Mr. Bernanke’s eventual reputation is likely to be determined by how well he succeeds in his vow to right the economy without prompting a major devaluation of the dollar.

Some doubt he can do it. “The Fed, which saw none of this coming, now asks us to believe that it will see clearly enough into the future to remove this massive monetary stimulus before it becomes harmful,” said James Grant, the editor of Grant’s Interest Rate Observer.
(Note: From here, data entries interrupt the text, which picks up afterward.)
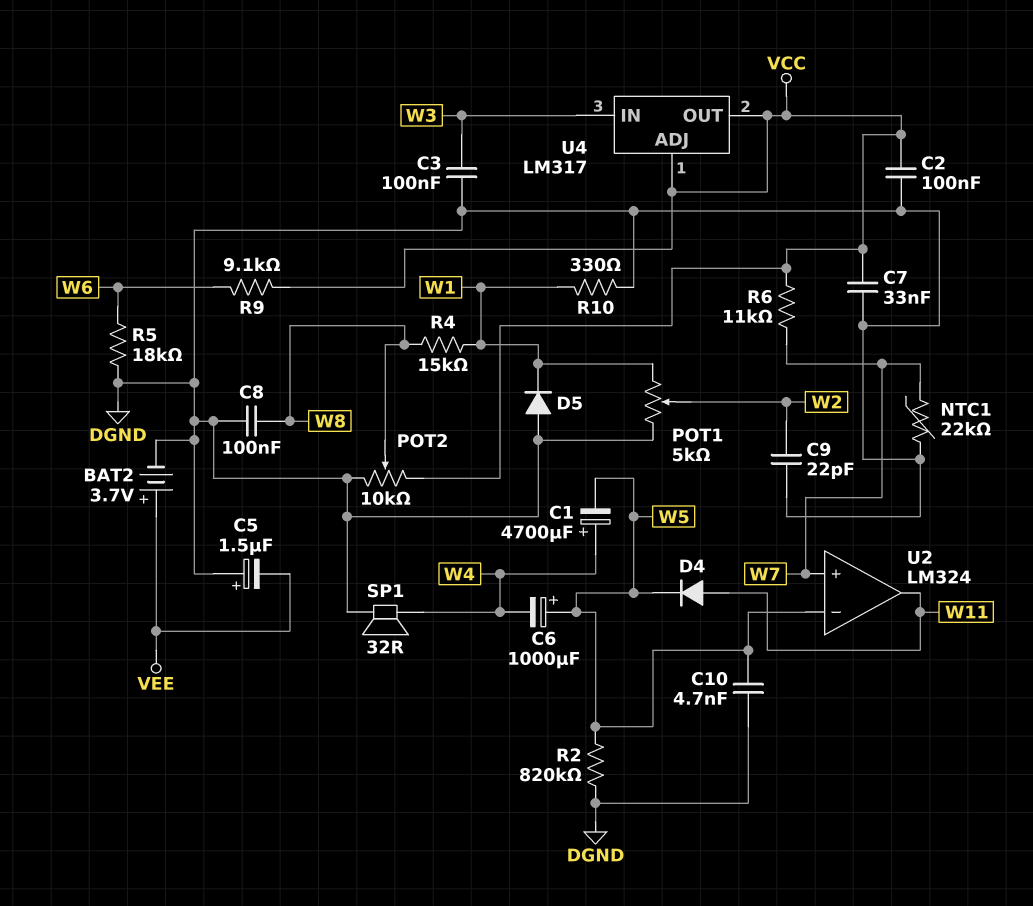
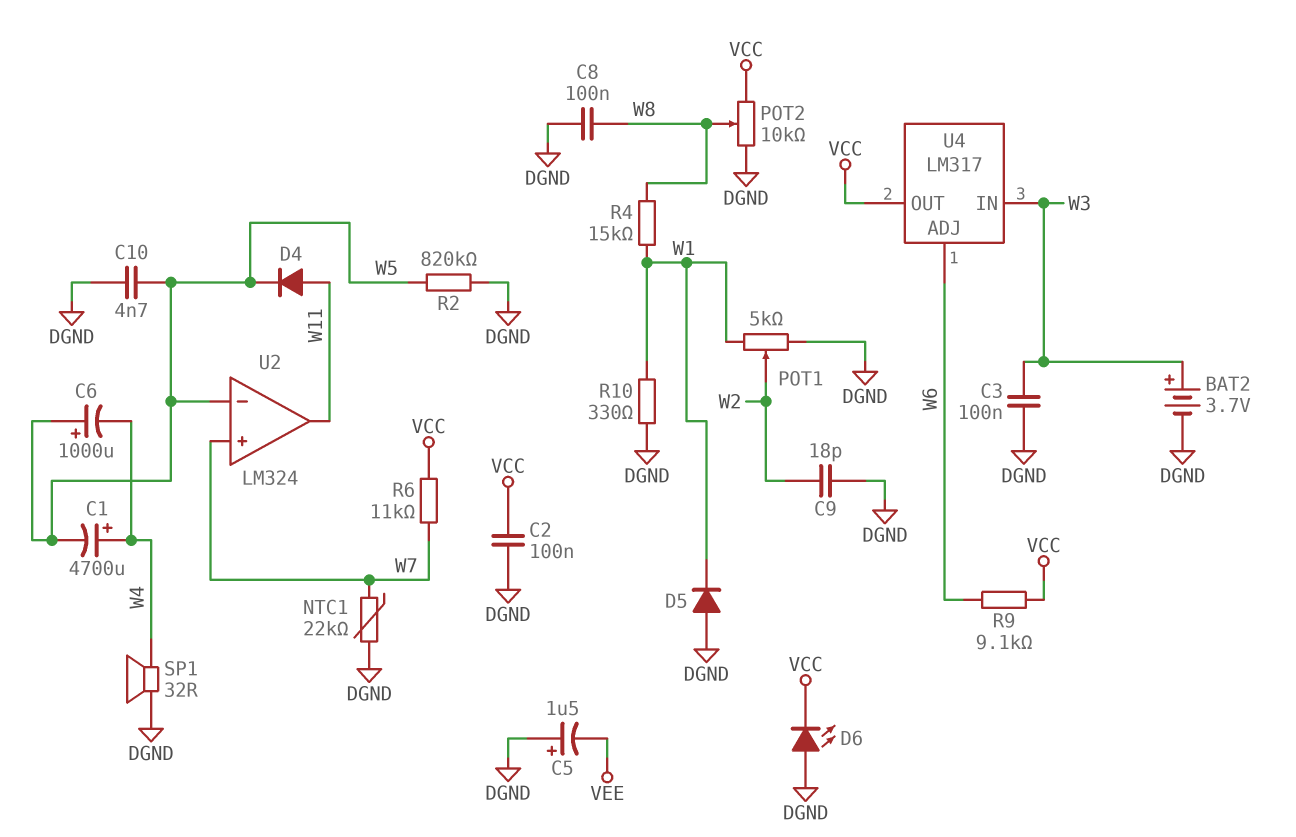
BAT2: 3.7V (plus VEE, minus DGND) -> 3.7V (plus W3, minus DGND)
C7: 33nF (DGND, VCC) -> none
C9: 22pF (DGND, W2) -> 18pF (DGND, W2)
D6: none -> LED (A DGND, K VCC)
R5: 18k (DGND, W6) -> none
U4 pin ADJ: VCC -> W6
If Mr. Bernanke does manage to accomplish that, he, like Elbridge Spaulding, will have earned financial canonization.
Isn't that impressive? If you had been given a weekend in a secluded cottage, a typewriter, and a bottle of Scotch, could you have written a worse article of comparable length? I don't see how that would be possible.



Comments:
part of me wonders if this guy is being facetious or sarcastic. i can't imagine someone thinking like this unless its tongue-in-cheek.
 
This'd make a great assignment for economics 101 students: what's wrong and what's right with this article? (Even tho it's a Saturday, I obviously can't stop playing "teacher").
 
I hope Floyd is correct when he says that "the last 20 years deserve to be remembered as the age of fiat money." Instead, I'm afraid this history books may say something like "the last 20 years deserve to be remembered as unbridled, laissez-faire capitalism."

Maybe Floyd should go back to Mayberry.
 
someone needs to read Rothbard.
 
Best satire I have read in a while. Even if involuntary.